Keywords

1 Introduction

Ear based human recognition technology is an important research field in biometric identification. Compared with classical biometric identifiers such as fingerprints, faces, and irises, using an ear has its distinctive advantages. An ear has a stable and rich structure that changes little with age and does not suffer from changes in facial expressions at the same time [1]. Moreover, it is easy and non-intrusive to collect ear images in the application scenarios. As such, ear biometrics has recently received some significant attention.

Researchers have developed several 2D ear recognition approaches in the early years [2,3,4]. Most of existing ear recognition techniques are based on manually designing features or shallow learning algorithms. However, researchers found that most of these techniques performed poorly when the test images were photographed under uncontrolled conditions. Nevertheless, occlusion, pose and illumination variation are very common in practical application. Therefore, this puts forward a challenging problem, which must be addressed.

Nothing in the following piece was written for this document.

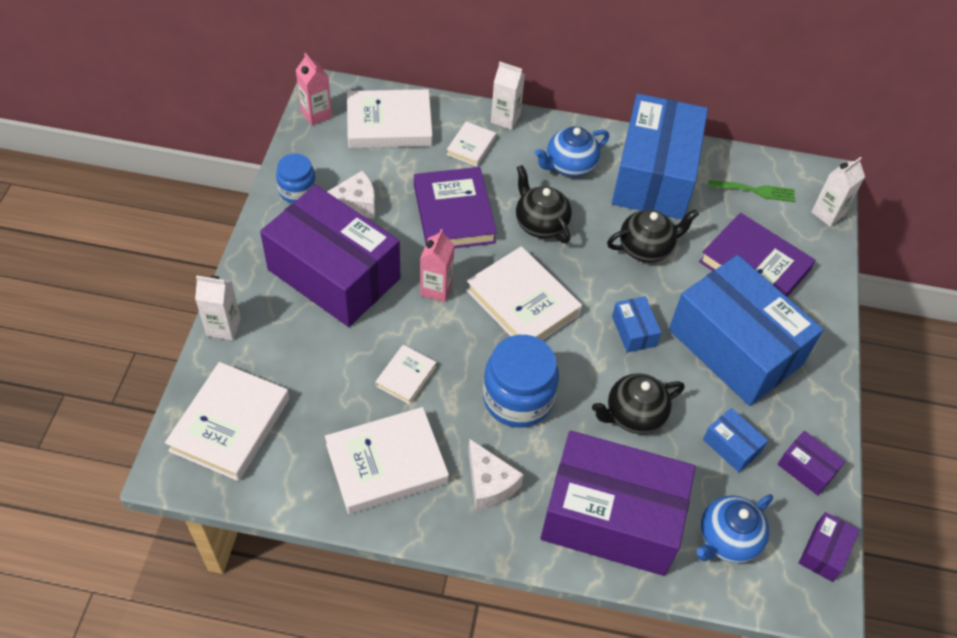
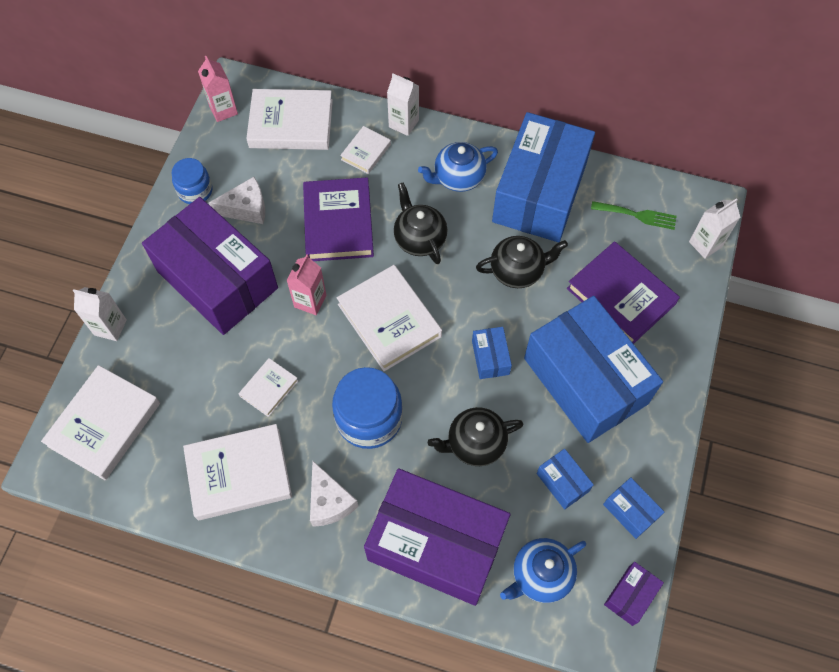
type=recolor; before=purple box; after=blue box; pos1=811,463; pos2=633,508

In the last decade, the algorithms based on deep learning have significantly advanced the performance of state-of-the-art in computer vision. Numbers of vision tasks such as face recognition [5,6,7,8,9,10,11,12], image classification [13,14,15,16,17,18,19] and object detection [20,21,22] have obtained a series of breakthroughs via deep learning models. Face recognition and verification as an example, Facebook trained a deep CNN model utilizing 4.4 million labeled face images. They achieved the best performance on the Labeled Faces in the Wild (LFW) benchmark [23] at the time. [24] proposed a VGG-Face model which was trained on 2.6 million images. Furthermore, the Google FaceNet [12] utilized 200 million labeled face images for its training. Some researchers turned to propose lightened deep models with less labeled data [25] or transfer learning methods [26] to solve the small sample size problem. However, as to the human ear recognition, the existing labeled ear images are so limited that even insufficient for the transfer learning.

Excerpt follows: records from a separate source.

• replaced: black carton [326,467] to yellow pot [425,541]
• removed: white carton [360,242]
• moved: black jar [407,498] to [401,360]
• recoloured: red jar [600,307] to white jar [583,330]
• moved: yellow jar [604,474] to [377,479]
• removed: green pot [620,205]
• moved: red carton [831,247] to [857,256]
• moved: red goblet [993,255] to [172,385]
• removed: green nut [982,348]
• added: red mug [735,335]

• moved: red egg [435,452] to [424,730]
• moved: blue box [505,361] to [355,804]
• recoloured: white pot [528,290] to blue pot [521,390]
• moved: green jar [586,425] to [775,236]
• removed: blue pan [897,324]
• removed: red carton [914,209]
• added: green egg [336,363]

To solve this problem, a new large database that contains more than 610,000 profile images from 1570 subjects is present in this paper. These images are extracted from video sequence. The main characteristic of this ear database is all of the images were photographed under uncontrolled conditions with illumination and pose variation. Furthermore, 30% of subjects in this database had an additional control groups with different level of ear occlusions. The ear images can be utilized to train a deep learning model of ear detection or recognition; moreover, the proposed database, along with pair-matching tests, provides a benchmark to evaluate the performances of ear recognition and verification systems.

The rest of this paper is structured as follows: a review of related work is given in Sect. 2, and Sect. 3 overviews the existent databases of ear images. In Sect. 4, a detailed description of the USTB-Helloear database is present. A series of experiments and comparisons can be found in Sect. 5. Finally, Sect. 6 provides the conclusions.

2 Related Works

Current ear recognition approaches exploited 2D images (including range images) or 3D point cloud data. In this section, we discuss some well known or recent 2D ear recognition methods utilizing 2D images or range images.

The existing ear recognition methods can be categorized into the holistic methods and the local feature based methods. The holistic methods utilized global features or statistical measures to classify ears. A force field transformation based technique was developed by Hurley et al. [27]. They generated the force field from ear images utilizing the Gaussian function. The directional properties of the force field were exploited to locate potential energy wells, which form the basis of the characteristic vector. Arbab-Zavar and Nixon [28] utilized the log-Gabor filter to exploit the frequency content of the ear boundary curves. A specific aim of this approach was to obtain the information in the ear’s outer structures. Abate et al. [29] proposed a rotation invariant descriptor, namely GFD (Generic Fourier Descriptor), to extract features from ear images. This descriptor was robust to both ear rotations and illumination changes.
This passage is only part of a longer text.